Image Credit: Justin Festejo There was a time, not too long ago, when the everyday bar patron viewed mezcal’s flavor as a bit too assertive. Bartenders still found ways to incorporate the smoky agave spirit into drinks by using a little less mezcal and supplementing it with tequila, a method known as “splitting the base.” Lots of cocktails split the base to create new and interesting flavor combinations in a drink. Such was the case with the Cobra Clutch, an agave cocktail with pineapple and lime that combined mezcal and tequila.
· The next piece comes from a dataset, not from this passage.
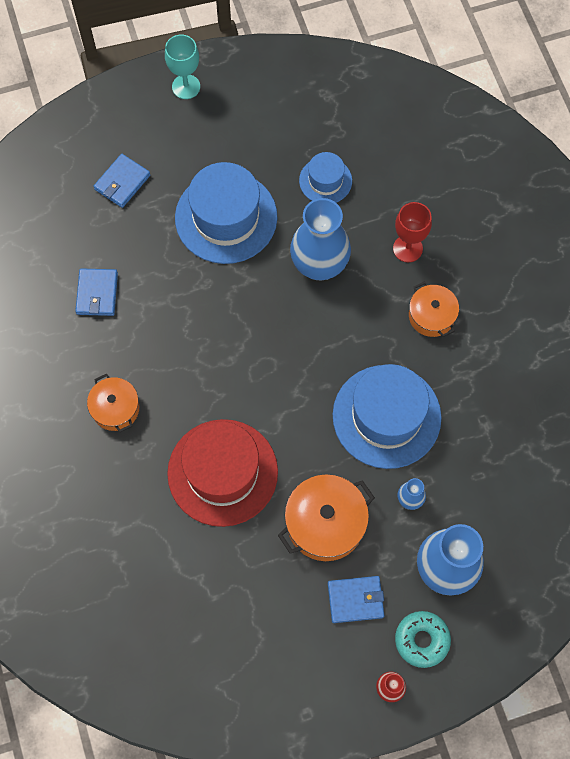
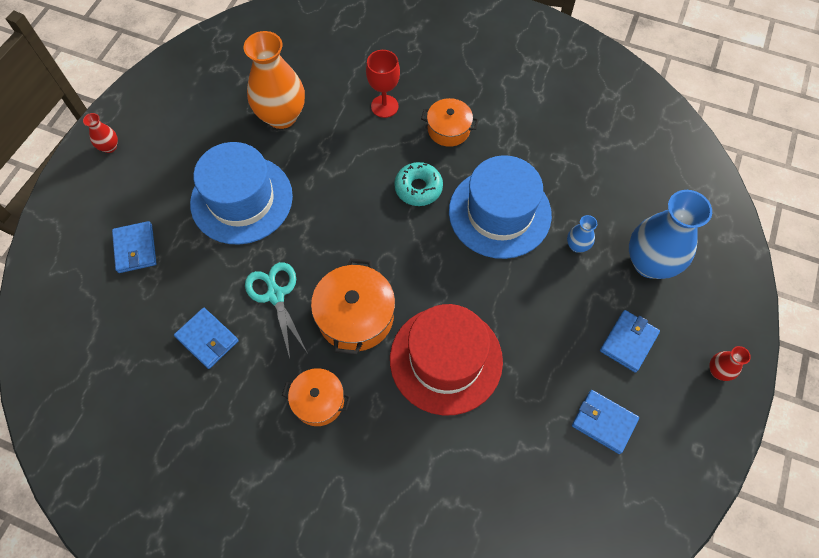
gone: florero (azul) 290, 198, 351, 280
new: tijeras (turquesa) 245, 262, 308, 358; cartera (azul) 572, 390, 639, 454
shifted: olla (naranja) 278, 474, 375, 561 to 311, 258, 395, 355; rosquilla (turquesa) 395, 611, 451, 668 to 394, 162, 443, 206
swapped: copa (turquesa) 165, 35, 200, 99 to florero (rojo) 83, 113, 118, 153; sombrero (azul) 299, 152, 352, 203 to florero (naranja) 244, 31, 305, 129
Although mezcal has been embraced by the drinking public much more since the Cobra Clutch was invented more than a decade ago, this cocktail isn’t improved by getting rid of the tequila in favor of its smokier cousin. In fact, the Cobra Clutch is a shining example of how and when to split the base in your cocktail to achieve a flavor you couldn’t get from just picking one spirit or another.
- 1.5 oz. tequila
- 0.5 oz. mezcal
- 0.5 oz. lime juice
- 0.5 oz. demerara or cane syrup
- 1 oz. pineapple juice
- Rinse absinthe
And all ingredients to a cocktail shaker with crushed ice. Briefly shake to incorporate the ingredients, then pour into a large rocks glass. Top with more crushed ice, and garnish with a mint sprig.